Not helping matters is the fact that despite it being the middle of winter, Fara is experiencing a stifling and inexplicable heat wave, with temperatures rising rapidly. It has become so hot that cars stall, beer bottles shatter, televisions explode, and telephones have ceased to work.

Into this tense situation comes Godfrey Hanson, a mysterious scientist from the mainland, who rents a room at The Swan. Hanson spends his time exploring the island, setting up motion-sensitive cameras and taking soil samples. The locals, including the Callums, find this suspicious, especially since quite a lot more is happening on Fara than just the heat and Hanson's snooping.

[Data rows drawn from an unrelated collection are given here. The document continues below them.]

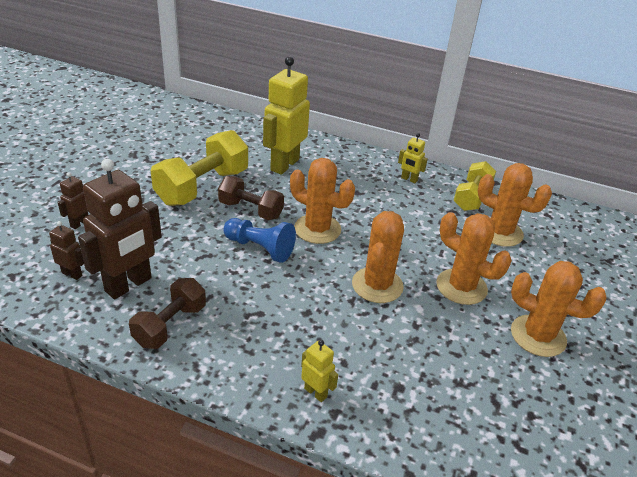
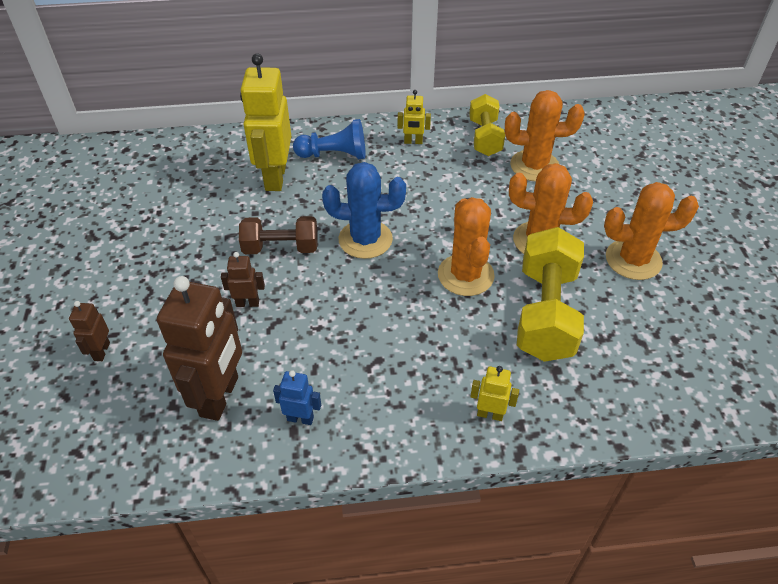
camera: 25 degrees left, 10 degrees up
(72, 274) = (145, 415): brown robot -> brown robot (247, 303)
(170, 325) = (300, 418): brown dumbbell -> blue robot
(202, 187) = (207, 243): yellow dumbbell -> yellow dumbbell (545, 313)
(260, 248) = (324, 288): blue pawn -> blue pawn (334, 155)
(317, 229) = (365, 239): orange cactus -> blue cactus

A tramp is burned to death in a cave by something emitting a high-pitched whirring sound. Later, a farmer claims his sheep are all dead. Hanson examines the dead sheep and finds their corpses are badly burned, whilst Swan regular Bob Hayward is attacked by something on the road while driving into the village. He crashes after being blinded by a bright light, which also creates enough heat to ignite the car's petrol tank. Meanwhile, pub regular Tinker, losing his mind because of the heat, attempts to attack Angela whilst she's working, but when she hits him over the head with an ashtray, he flees and ends up burned to death as well. Jeff finally confronts Hanson and demands answers from him. According to the scientist, Fara is the site of an invasion by extraterrestrials, whose extremely high temperature burns any living creature that gets too close to them.

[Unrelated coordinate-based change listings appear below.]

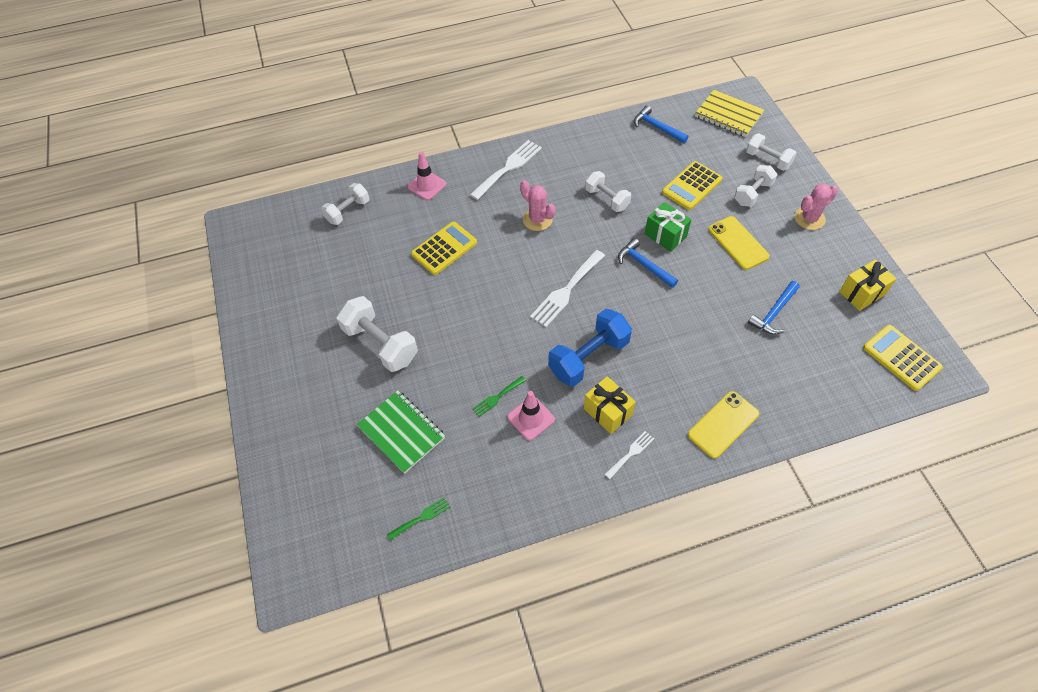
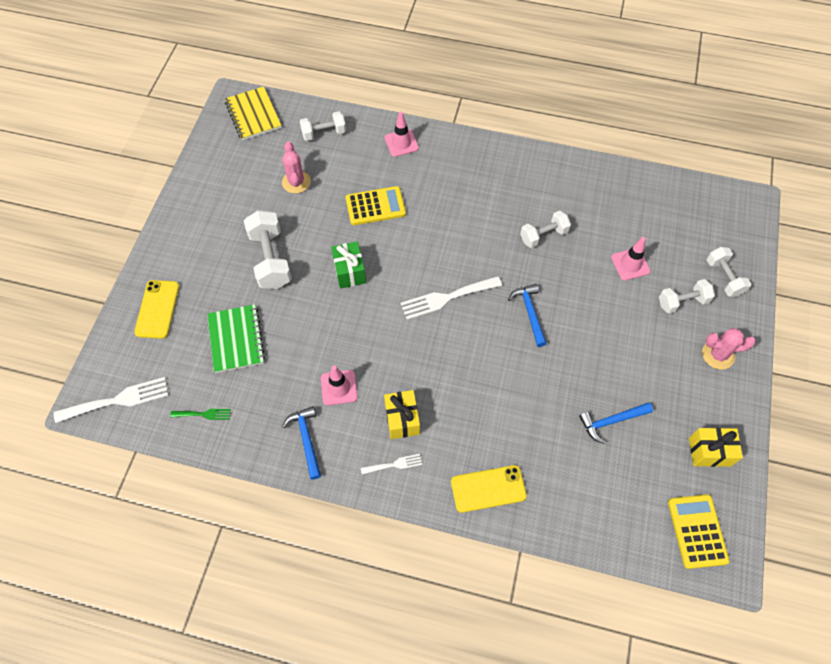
camera: 30 degrees right, 5 degrees up
(497, 397) = (325, 355): green fork -> none
(508, 168) = (480, 162): white fork -> white fork (118, 400)
(537, 219) = (470, 222): pink cactus -> pink cactus (296, 182)
(588, 357) = (421, 365): blue dumbbell -> none
(606, 199) = (543, 235): white dumbbell -> white dumbbell turned 75 degrees clockwise
(657, 127) = (642, 192): blue hammer -> blue hammer (306, 440)
(665, 235) = (569, 297): green gift -> green gift (350, 272)
(692, 186) = (630, 264): yellow calculator -> pink traffic cone
(728, 115) = (720, 214): yellow notebook -> yellow notebook (253, 115)
(738, 243) = (630, 340): yellow phone -> yellow phone (157, 309)

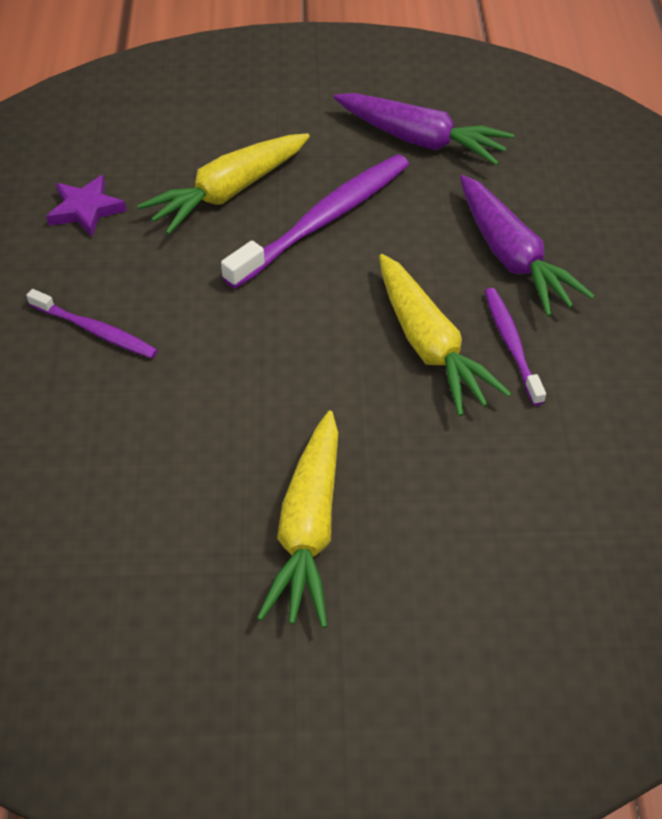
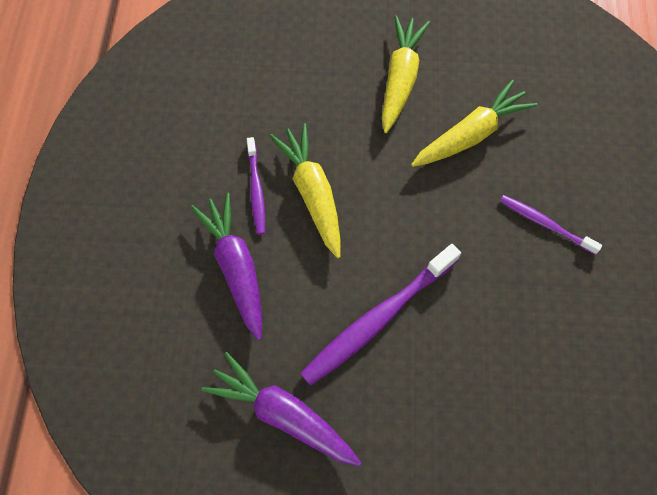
camera: 175 degrees left, 15 degrees up
(86, 209) = (576, 348): purple star -> none
(228, 192) = (457, 359): yellow carrot -> yellow carrot (471, 134)

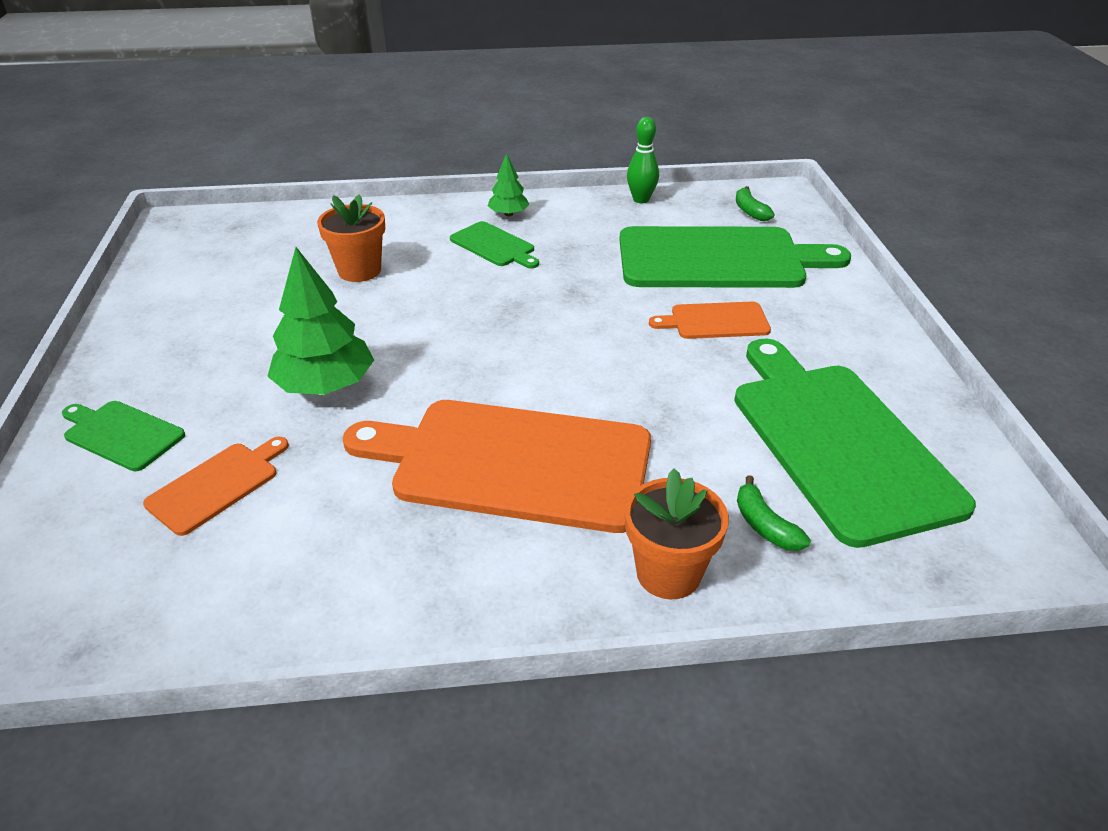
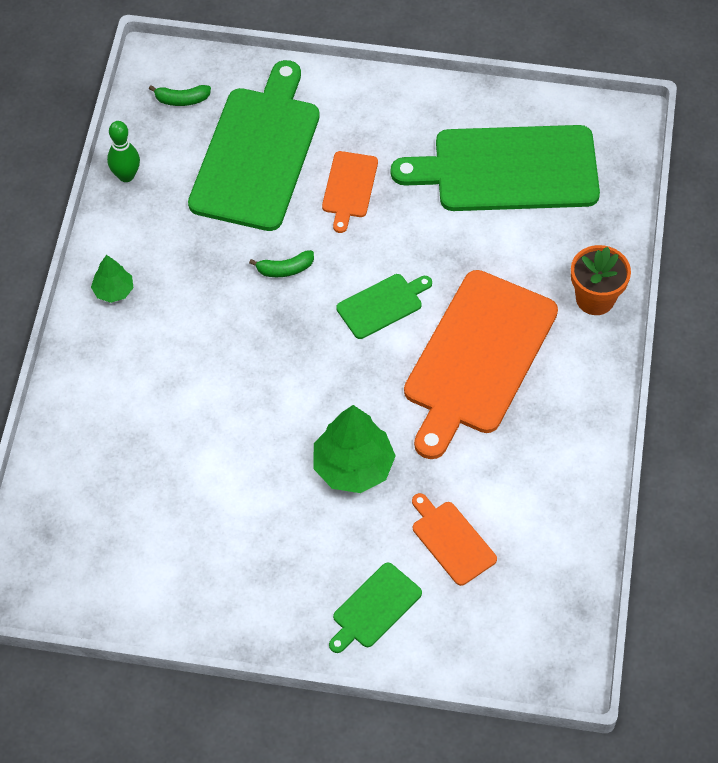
camera: 75 degrees left, 20 degrees up
(359, 271) = (180, 428): orange flower pot -> none
(494, 246) = (172, 314): green cutting board -> green cutting board (382, 305)
(764, 525) = (570, 237): green banana -> green banana (285, 269)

Jeff and Hanson resolve to stop the aliens with the help of local physician Dr. Stone, but when Stone tries to get to Fara's meteorological station so he can alert the mainland of the invasion, he is waylaid by the aliens and killed. Hanson tries next, but witnesses the death of Stella Hayward, Bob's wife, and realises the aliens are attracted to light. At the weather station, he learns from meteorologist Ken Stanley and his colleague Foster that the aliens have already destroyed all their communications equipment, making it impossible to call for help.

Quickly formulating a plan, Hanson is joined by Jeff, Frankie and Angela at the radar station. He and Foster will set fire to bales of hay in a field, attracting the aliens, and then lob dynamite into the field, hopefully destroying them, whilst the others signal for help with flare pistols.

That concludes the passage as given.